HOLIDAY — Mike Doughty and his crew of volunteers hustle around the church kitchen and into the sanctuary, serving up hot breakfasts to the dozens who have gathered there Sunday morning.
Made-to-order omelets, golden brown waffles, fruit and yogurt parfaits, and other savory breakfast dishes line the restaurant-style menu. Dozens of people of all ages sit in the back of the sanctuary at round tables with white cloths, enjoying hot food and friendly service — all part of the Mission Cafe.
The best part: It's all free.
"I listen to the word of God and I come do his will," said Millie Mercado, who volunteers Sunday mornings at the cafe. She was seated with her husband, Gilbert, and two of their grandchildren. Bryanna, 8, and Gabriella, 3, smiled broadly as they nibbled on their breakfast and welcomed a newcomer to the table.
Mercado said the church "may not have a lot of space or glory, but they have a lot of love and compassion that a lot of churches have forgotten about."
She recalls homeless people coming to the door of the church and getting food.
"Now everybody gets breakfast," she said.
The church itself has gone through various incarnations as the economy has declined. It was Methodist, then closed its doors in 2009 and reopened as Joining Hands Community Mission, a charity focused on helping the poor and homeless of Pasco County. Metropolitan Ministries in Tampa was so impressed by the work they've been doing, they merged earlier this month with Joining Hands.
Now, the modest church on U.S. 19 just north of Moog Road is called Metropolitan Ministries Pasco. In addition to the free Sunday breakfast, which draws between 40 and 80 people, the ministry offers a resource center, free camp for homeless children and substance abuse programs.
Many of the people who come for breakfast have been attending the church for years. Large families, elderly couples and people of all ages and backgrounds dine together. Some are new to the church and stay only for breakfast. Others stay for the religious service and music that begins after breakfast. The veterans fan out to the different tables trying to meet the newcomers and make them feel welcome. No one gets out of there without someone smiling at them, a warm hello, and often a hug.
Pastor Mary Ashcroft drives up from her St. Petersburg home to lead Sunday services, and one day a week to run the church resource center. Ashcroft, who works full-time in St. Petersburg as an accounting assistant, said that gives her a good opportunity to meet people in the community.
"The people here are awesome. They have a heart for reaching out to the community," she said. In many places, she added, it takes time to get volunteers involved and motivated, but at the Holiday church, it seemed to all come so quickly and naturally. Volunteers go door to door in the lower-income neighborhoods around the church. They invite people for breakfast and ask if they need anything. They offer transportation.

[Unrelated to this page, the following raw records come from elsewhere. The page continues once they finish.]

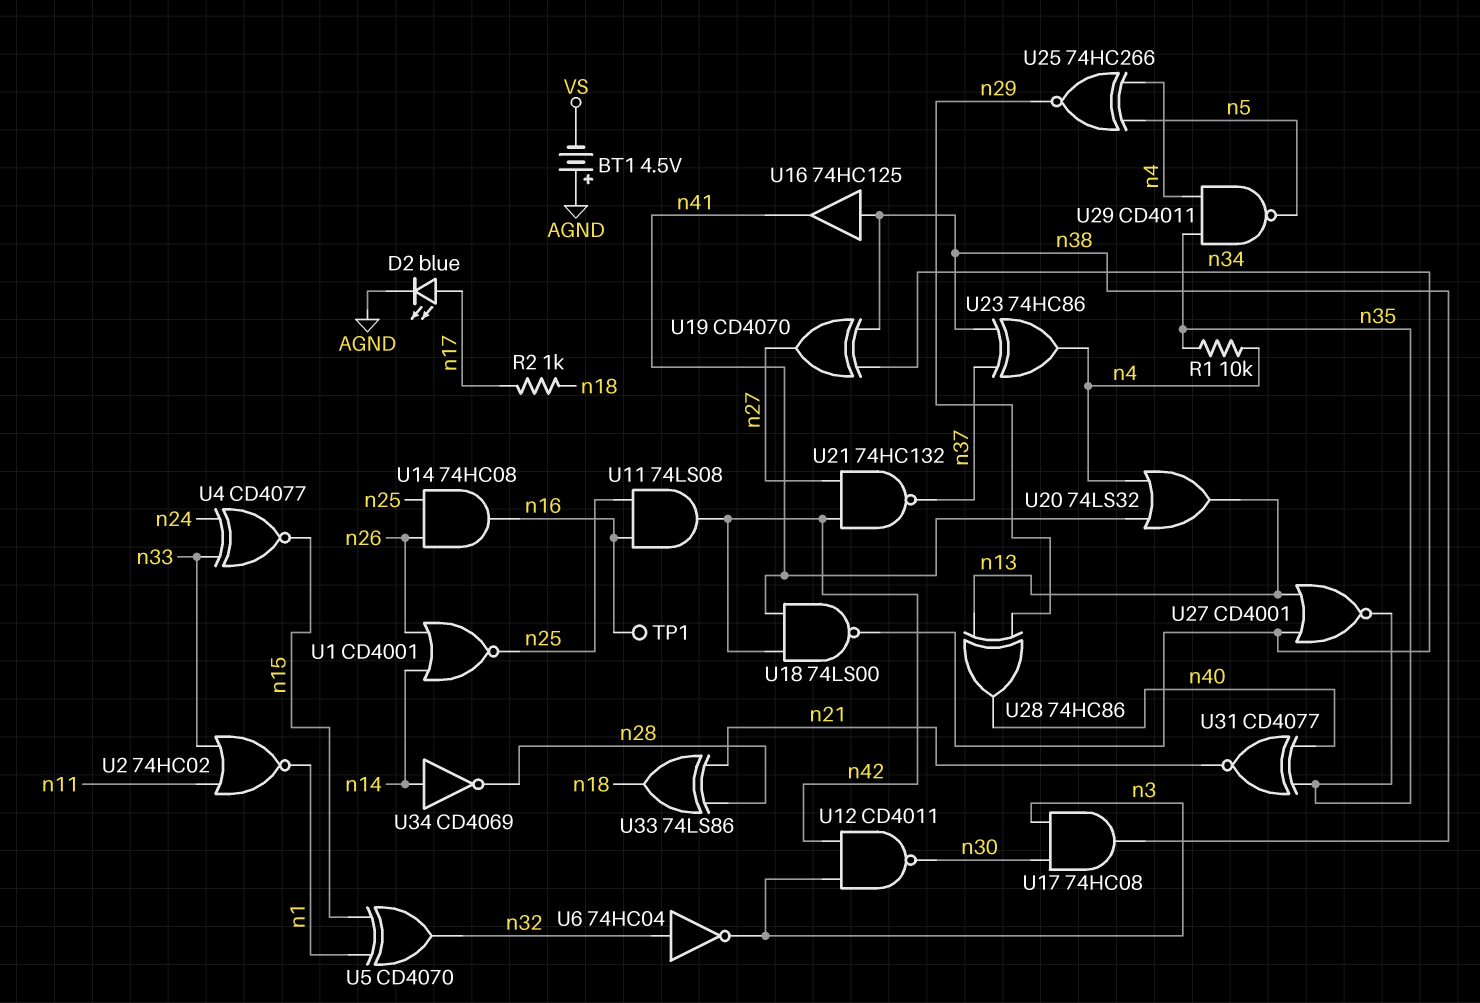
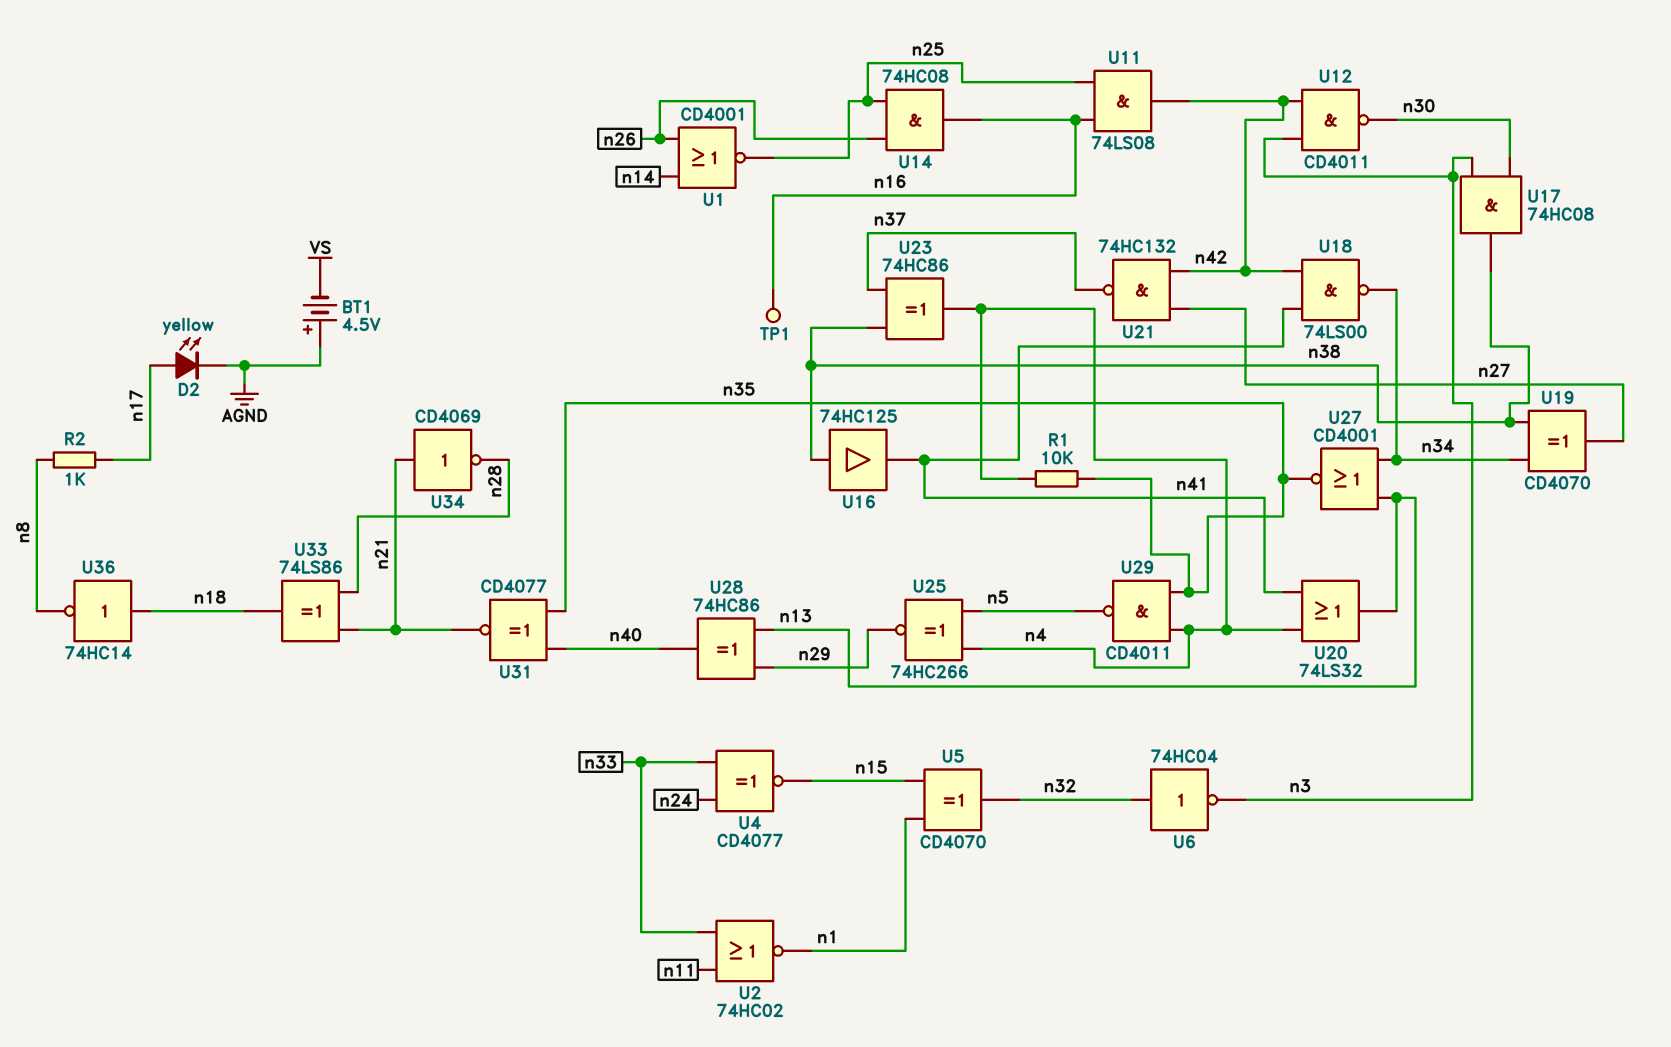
D2: LED blue (A n17, K AGND) -> LED yellow (A n17, K AGND)
R2: 1k (n17, n18) -> 1k (n8, n17)
U34: NOT CD4069 (in n14, out n28) -> NOT CD4069 (in n21, out n28)
U36: none -> NOT 74HC14 (in n18, out n8)

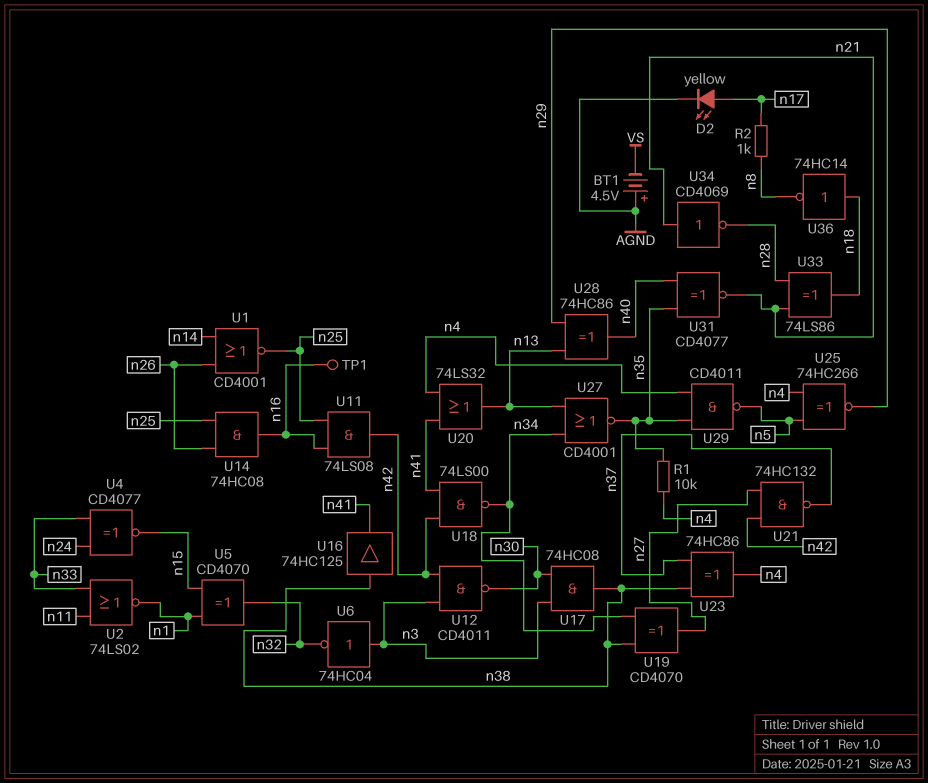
U2: NOR 74HC02 (in n11, in n33, out n1) -> NOR 74LS02 (in n11, in n33, out n1)
U6: NOT 74HC04 (in n32, out n3) -> NOT 74HC04 (in n3, out n32)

Ashcroft walks around to the tables on Sunday and meets people. She doesn't preach the word of God during breakfast, but they can stay for the service afterward if they want.

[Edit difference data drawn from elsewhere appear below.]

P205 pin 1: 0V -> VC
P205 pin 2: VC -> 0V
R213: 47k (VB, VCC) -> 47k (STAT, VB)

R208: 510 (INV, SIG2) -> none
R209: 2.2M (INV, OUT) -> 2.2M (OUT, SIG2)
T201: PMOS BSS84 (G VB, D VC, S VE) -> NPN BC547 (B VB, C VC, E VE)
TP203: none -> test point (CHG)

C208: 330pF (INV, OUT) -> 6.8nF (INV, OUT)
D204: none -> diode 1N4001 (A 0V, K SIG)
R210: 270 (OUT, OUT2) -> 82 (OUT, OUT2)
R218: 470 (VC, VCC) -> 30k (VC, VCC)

"We're just there for them if they want anything," she said.
The Rev. Dan Campbell, the church's ministry director, came up with the idea to have a pancake breakfast several months ago and asked Mike Doughty to help out. Doughty, a software engineer, took it to the next level.

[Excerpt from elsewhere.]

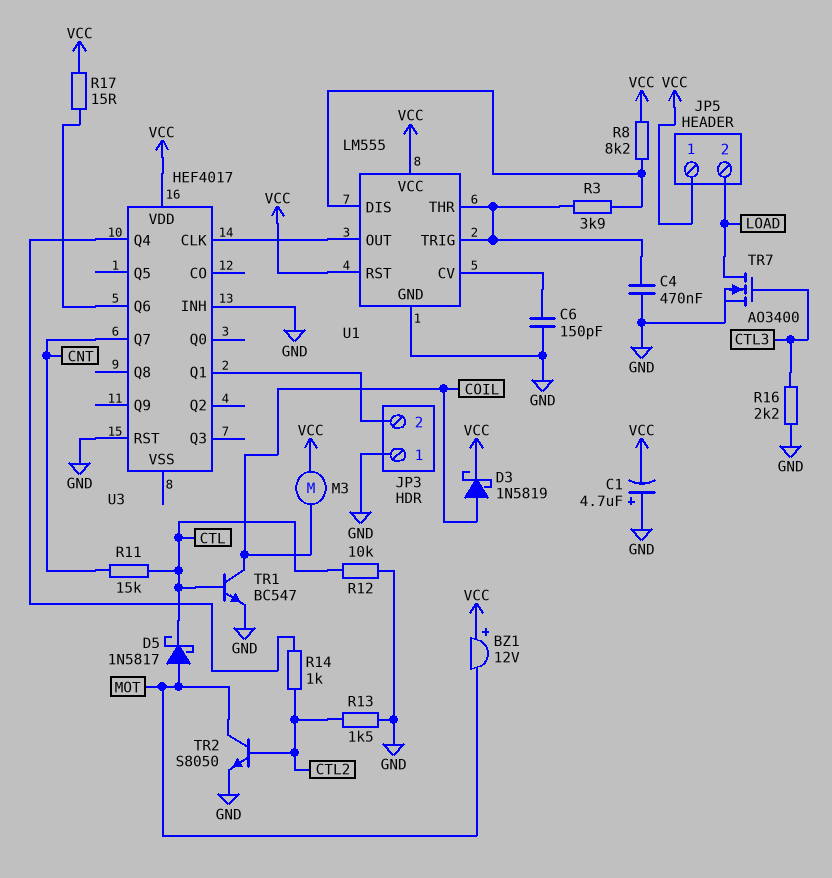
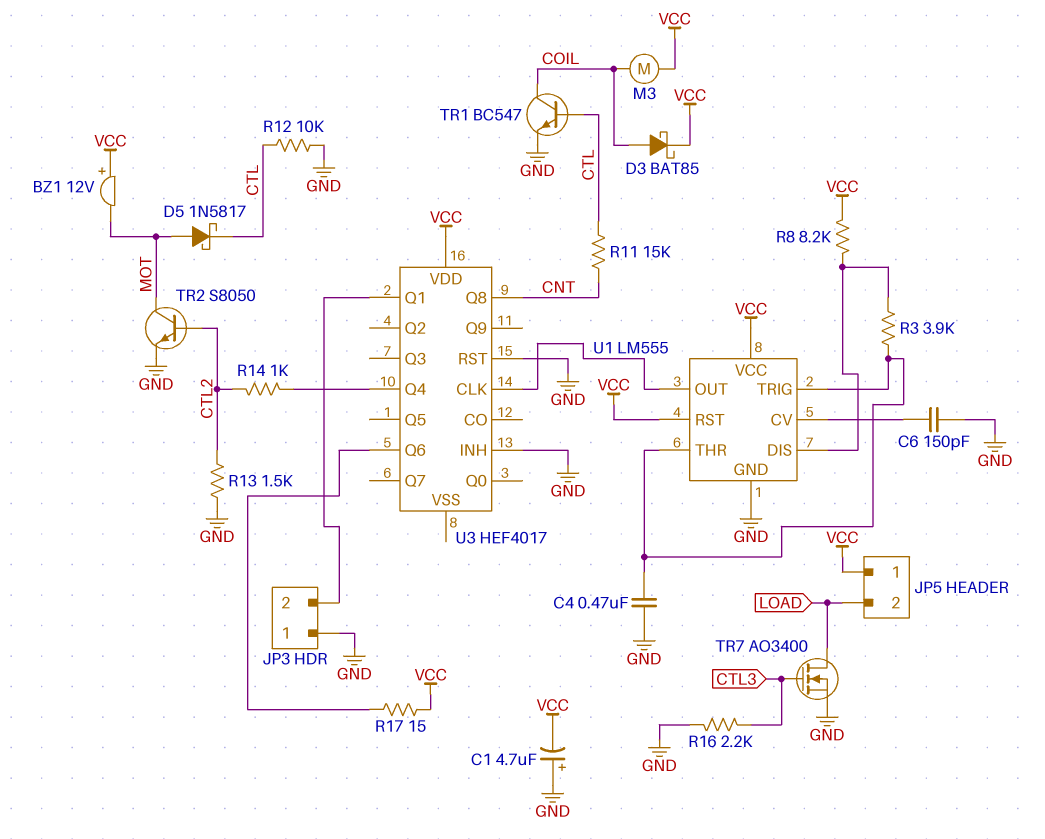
D3: schottky 1N5819 (A COIL, K VCC) -> schottky BAT85 (A COIL, K VCC)
U3 pin Q7: CNT -> none
U3 pin Q8: none -> CNT

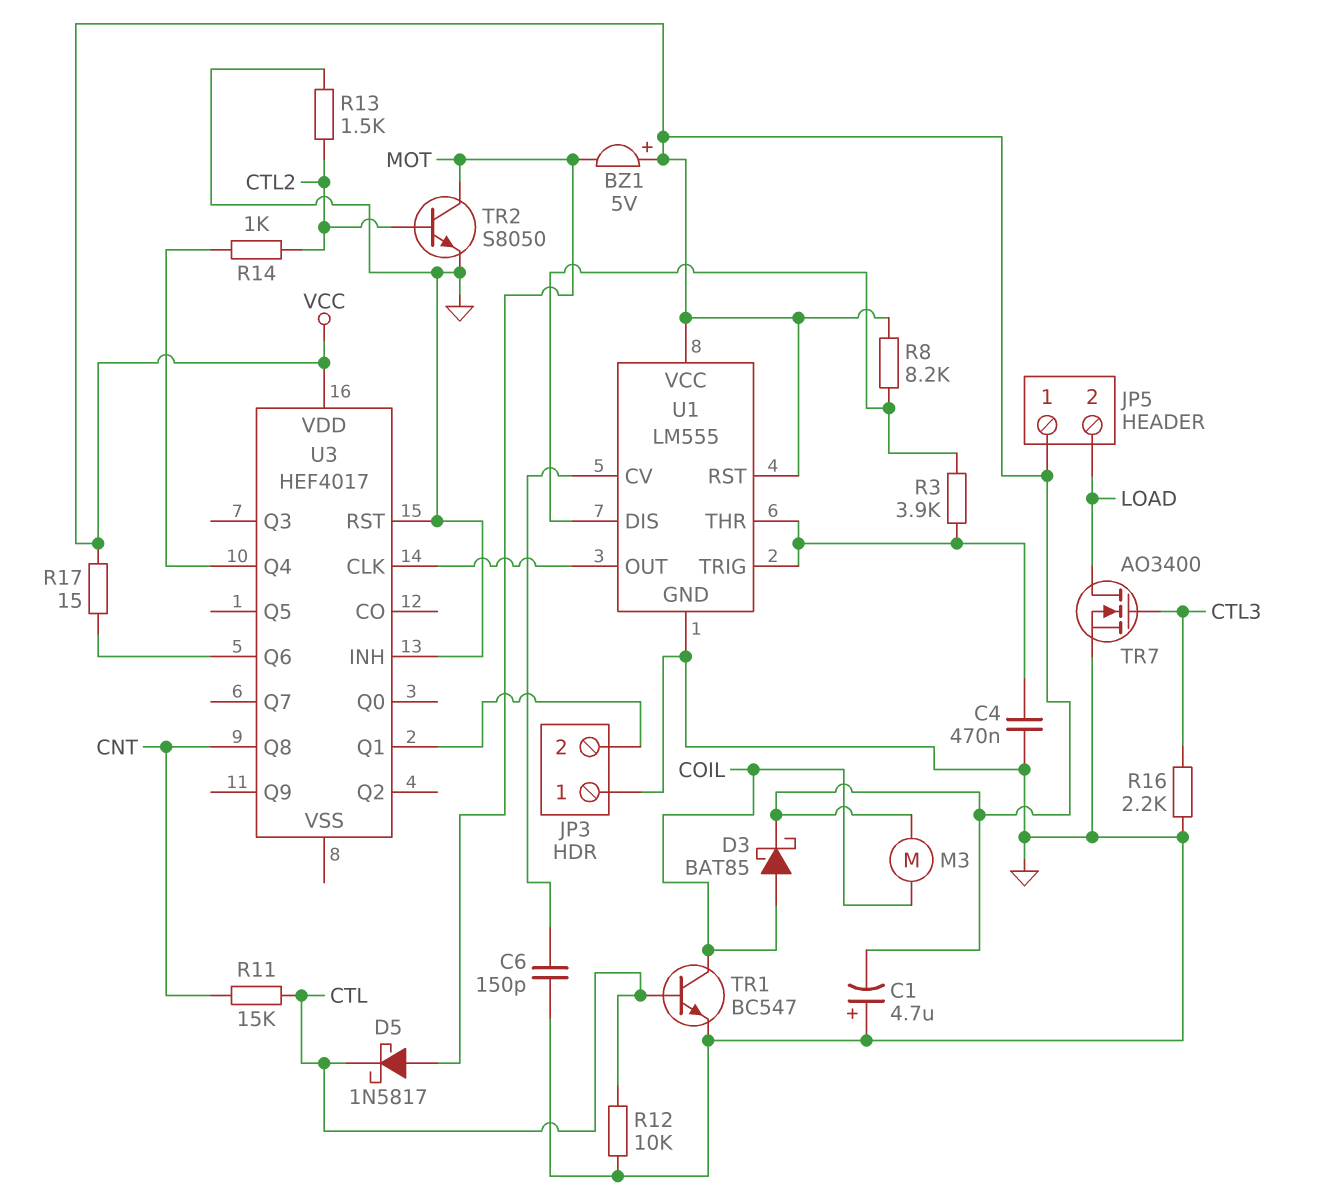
BZ1: buzzer 12V (plus VCC, minus MOT) -> buzzer 5V (plus VCC, minus MOT)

"We needed to go above and beyond and make it worthwhile for people to come out," he said. He designed the menus with pictures and descriptions of the food, which look much like what you'd find at most restaurants — but with no prices.
A donation box sits in the church, but no one asks for money.
"It's been a big change in the faces coming for breakfast," said Maria Brandes, one of the volunteers who helps organize the program. She said the attitude of the volunteers is "come, serve, love."
"We see a lot of new faces coming in," said Bett Cracolici, of New Port Richey, who has been coming to the church with her husband, Tom, for more than 20 years. She said she loves seeing families with children gather around the table.
Sharon and Ray Brimm said they like to get acquainted with people at breakfast and enjoy watching the friendly volunteers meeting all the newcomers.
"They shake your hand and you just feel so welcome," she said.